The Hebrew word sod in this phrase means “secret council,” and designates either the gathering of individuals joined to conduct secret business, or the secret content of their discussions. Here again we find themes of community and trust. This “secret” or “mystery” may hint at the eucharist instituted by Jesus at the Last Supper prior to Judas’ leaving the upper room (Luke 22:19–23; but note Mark 14:18b–21, which places the betrayal before the institution account). A compelling facet of this possibility is the intent of the term for “sweetening,” which means to make the mystery (e.g., the sacrificed body and blood of Christ) accessible to a community of believers.

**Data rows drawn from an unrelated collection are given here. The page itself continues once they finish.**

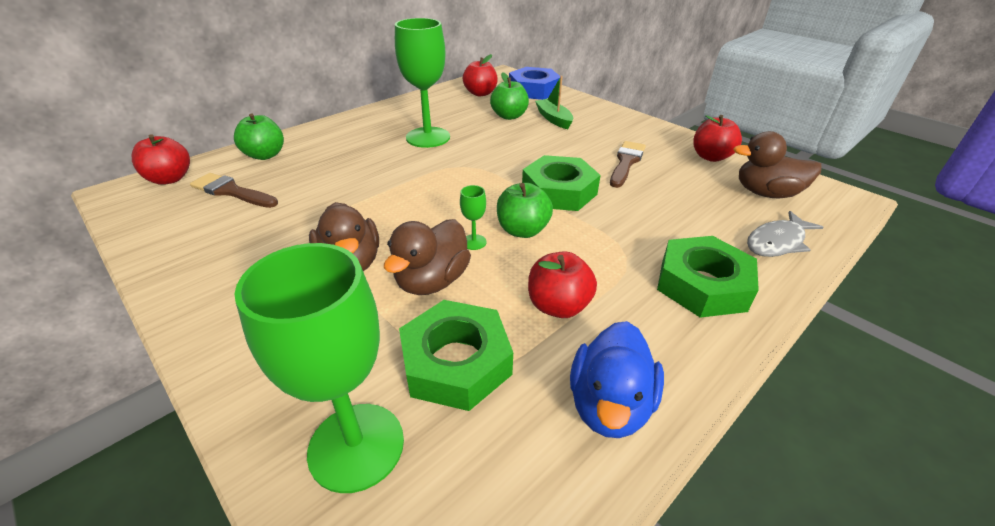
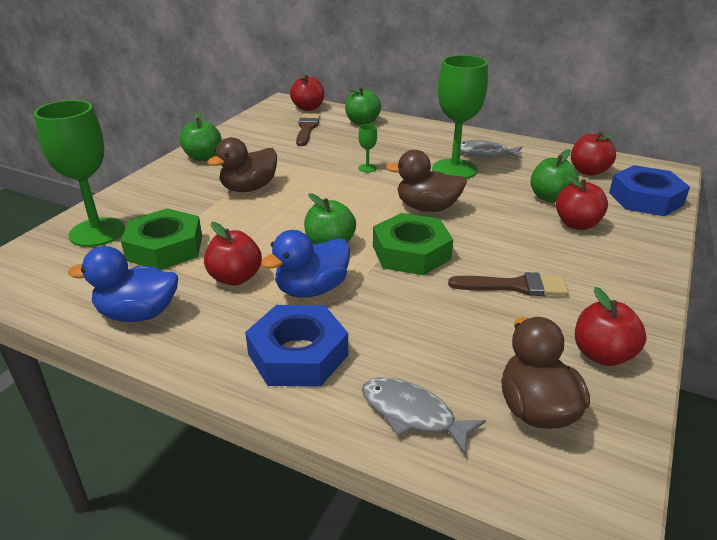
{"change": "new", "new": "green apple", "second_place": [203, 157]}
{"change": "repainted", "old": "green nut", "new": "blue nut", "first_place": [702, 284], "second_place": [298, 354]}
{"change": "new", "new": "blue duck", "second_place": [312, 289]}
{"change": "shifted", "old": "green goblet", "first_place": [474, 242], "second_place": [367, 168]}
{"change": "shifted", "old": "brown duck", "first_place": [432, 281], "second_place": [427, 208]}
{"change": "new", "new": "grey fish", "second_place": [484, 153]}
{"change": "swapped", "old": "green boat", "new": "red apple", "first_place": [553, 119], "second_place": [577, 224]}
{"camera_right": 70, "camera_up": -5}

The betrayer is emerging very clearly as the trusted, intimate friend. He is relied upon by his victim. He is a sharer of fellowship and the confidential details of his victim’s life. He is the one who originates from the same tribe. In essence, the betrayer and his victim were accustomed, during their relationship, to coming together to share a meal, perhaps a covenantal meal; to sharing converse of secret content, including the revelation of God the Father to his Son, and the institution of the most sacred of worshiping mysteries; to sharing in the redemptive work of God. These are immense dual interests, and the familiarity necessary to the successful disposition of such a reciprocal association is plain. We are challenged then to delve into the depth of the sedition perpetrated in prophetic allusion in the Old Testament by Ahithophel against king David, and consummated in the New Testament by the abhorrent activities of Judas against Jesus Christ.